For novices to Korean politics and the totalitarian nature of the current regime in North Korea, Helie Le’s book gives some insight. However, the real value of the story lies in understanding family relationships and the intensity of those relationships in a Korean family. This book is a sequel to an earlier book, Still Life With Rice, which chronicles Helie’s grandmother’s escape from North Korea with her children in 1953. Her grandmother manages to leave with her family intact but then loses her eldest son to the North Koreans and her husband to death. The family proceeds on to the US but Le’s grandmother ruminates about finding her son somehow and reuniting the family. This sequel is about that reunification.

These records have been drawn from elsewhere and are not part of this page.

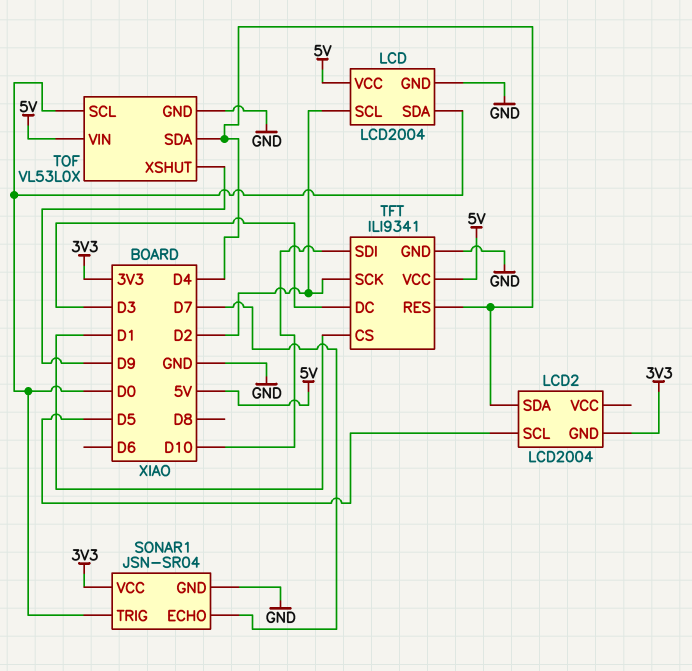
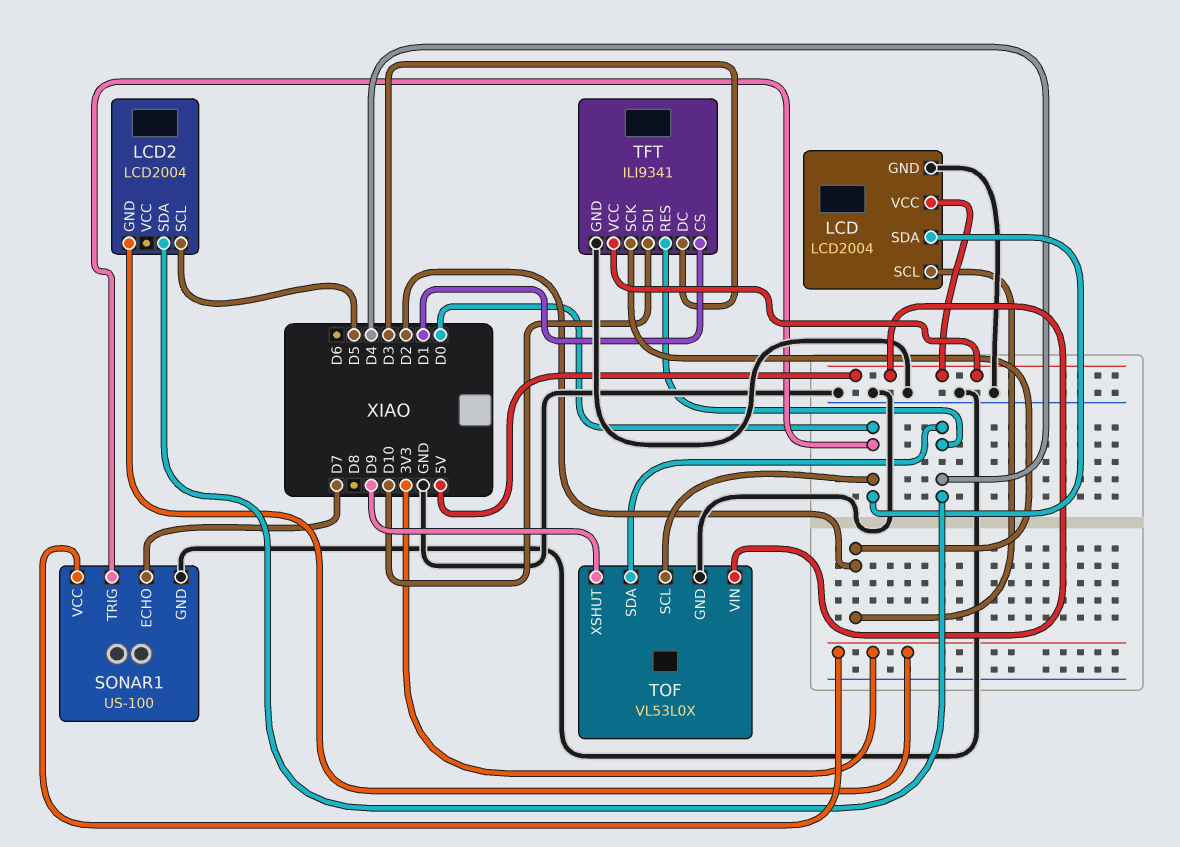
SONAR1: JSN-SR04 -> US-100

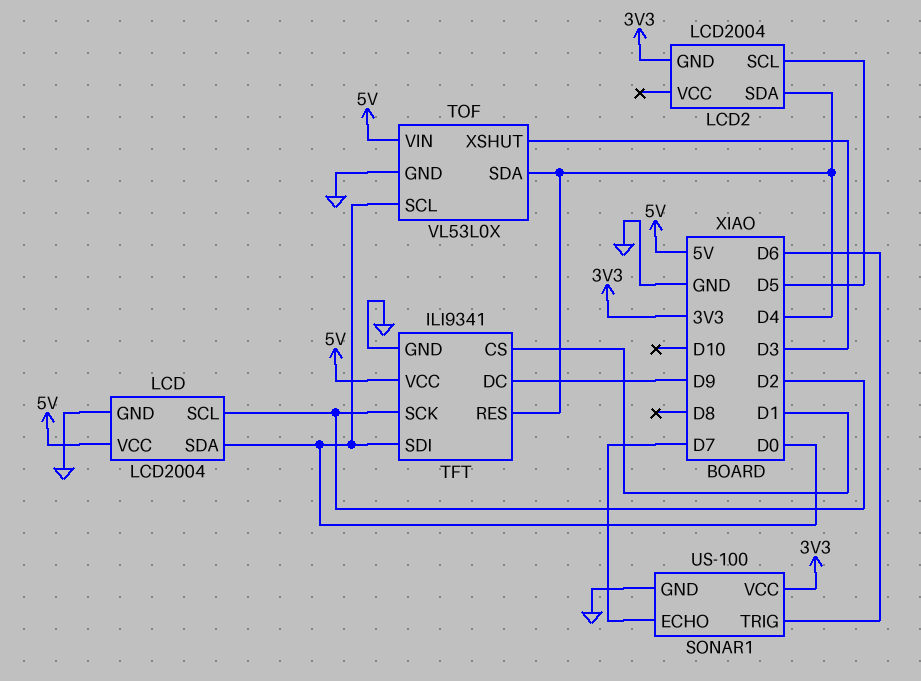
SONAR1 pin TRIG: D0 -> D6
TFT pin DC: D3 -> D9
TFT pin SDI: D10 -> D0
TOF pin XSHUT: D9 -> D3

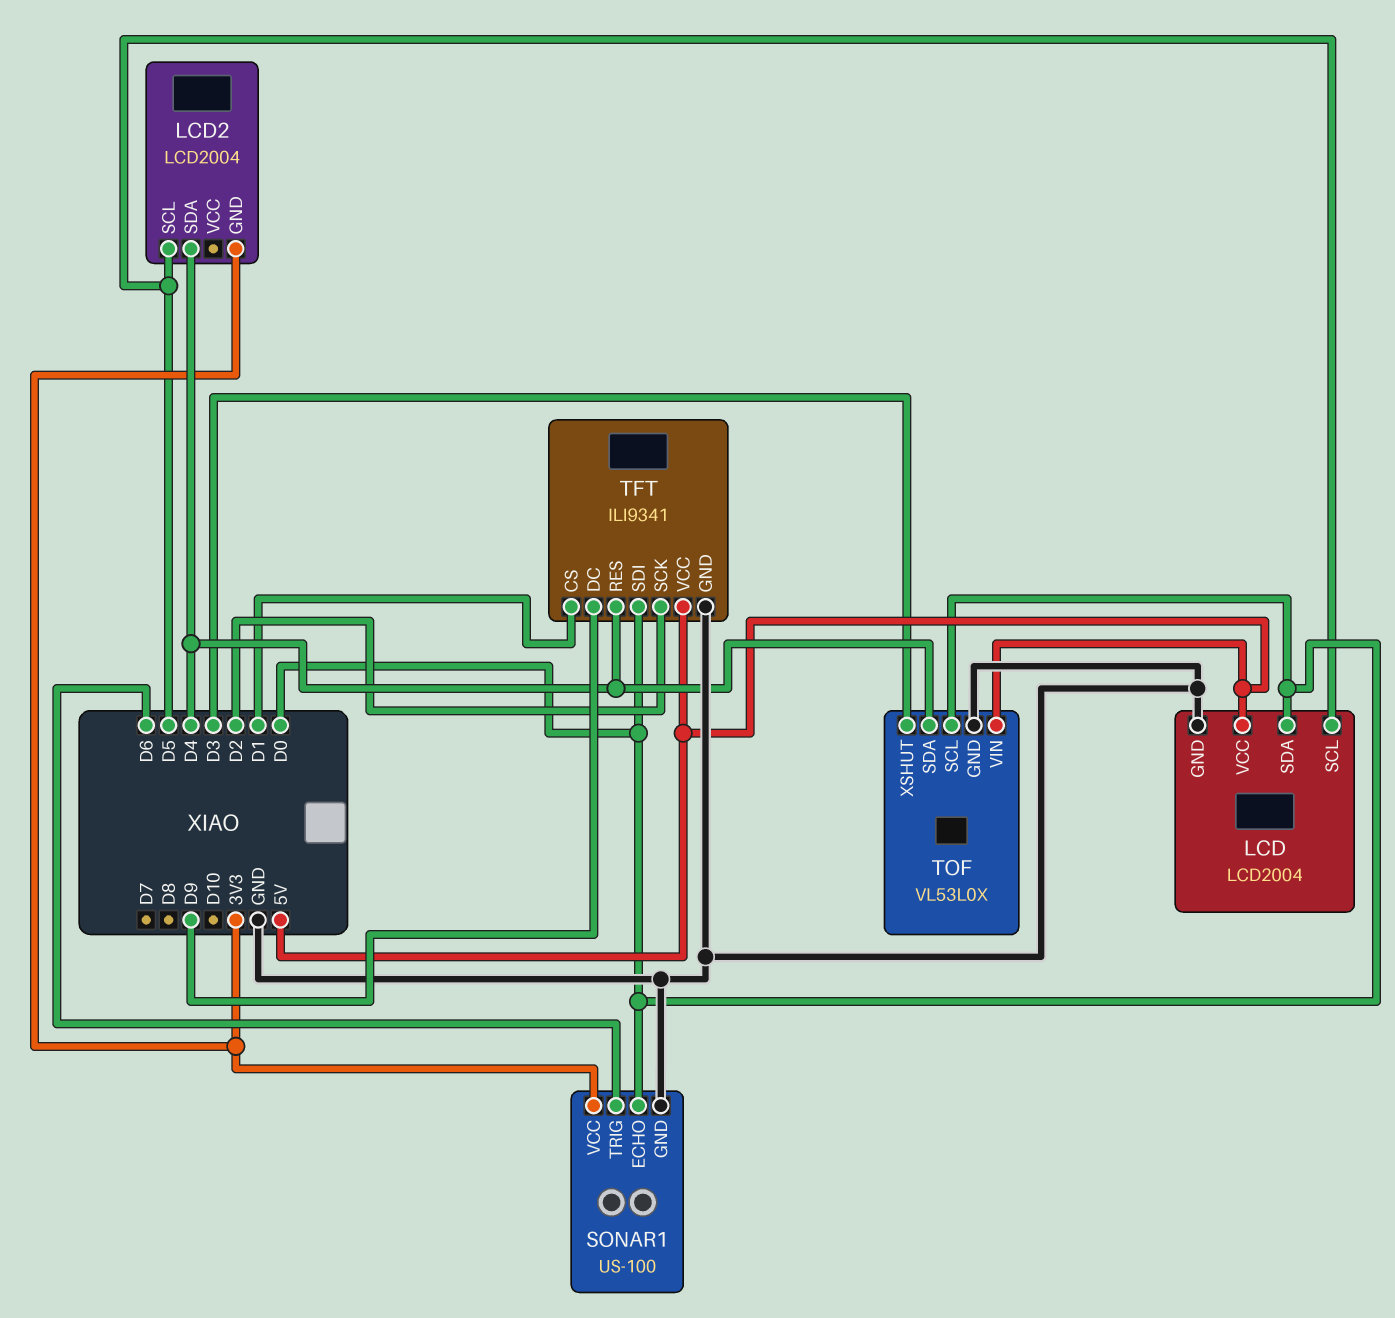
LCD pin SCL: D2 -> D5
SONAR1 pin ECHO: D7 -> D0

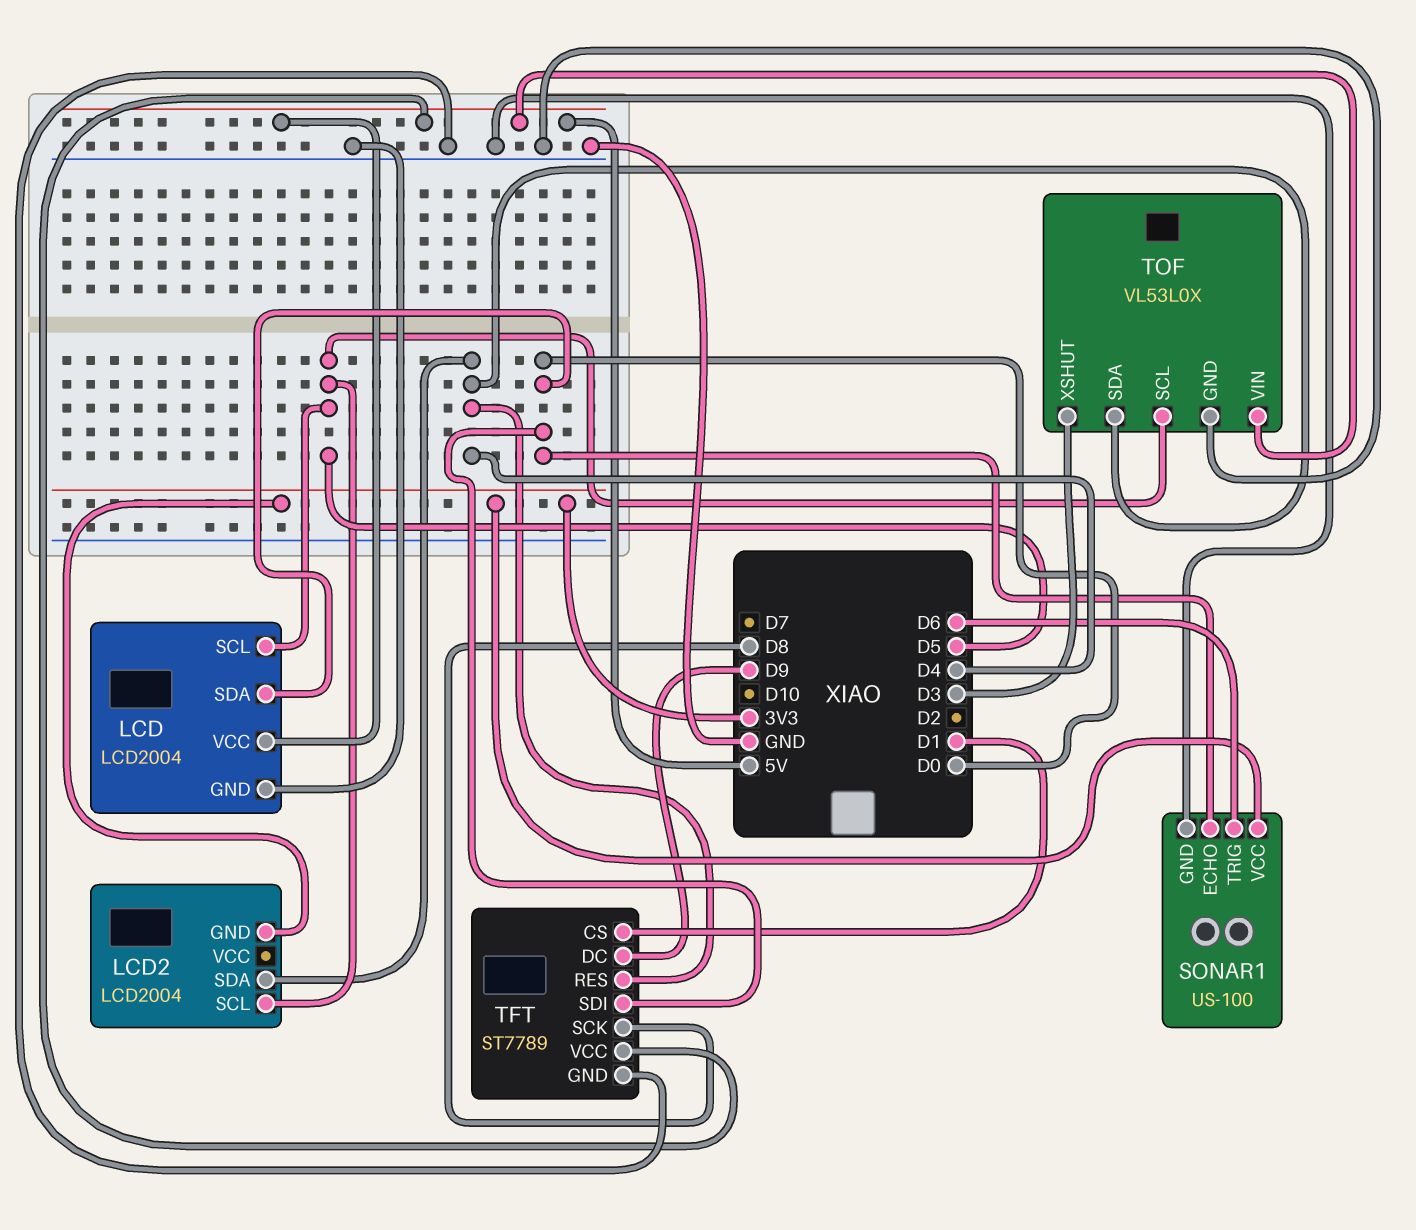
TFT: ILI9341 -> ST7789
TFT pin SCK: D2 -> D8
TOF pin SCL: D0 -> D5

The book part like a detective story and part CIA thriller as Helie tries desperately to work any angle with multiple forces in order to find her uncle and bring him and his family to South Korea. Life in North Korea, as presented by the author, is horrific and controlled. The book also reads as an expatriate version of life back home. Helie, of course, never lived in North Korea and she bases the book on letters from her uncle and family in North Korea and what she can see across the Yalu River. This is not to minimize her exposure of North Korea but just to say that no background information is given on this.
Again, the value of this book is in the understanding the reader gets about the importance of family obligations. Helie’s grandmother and her wishes are so important to the family and in a way that westerners would have trouble believing. Helie must reckon with many forces to accomplish the mission of reuniting her family not the least of which is her internal struggle as she tries to grapple with her own responsibility for the plight of her extended family and her obsession with making her grandmother happy.
Finally I would not recommend this entire book for a World History class but possibly parts of it. There are a few age inappropriate scenes between Helie and her boyfriend and Helie and her relationship with the guide who escorts her family out of North Korea. However, parts of the book could be useful for 10th through 12th graders as long as a separate account of conditions in North Korea was available as well.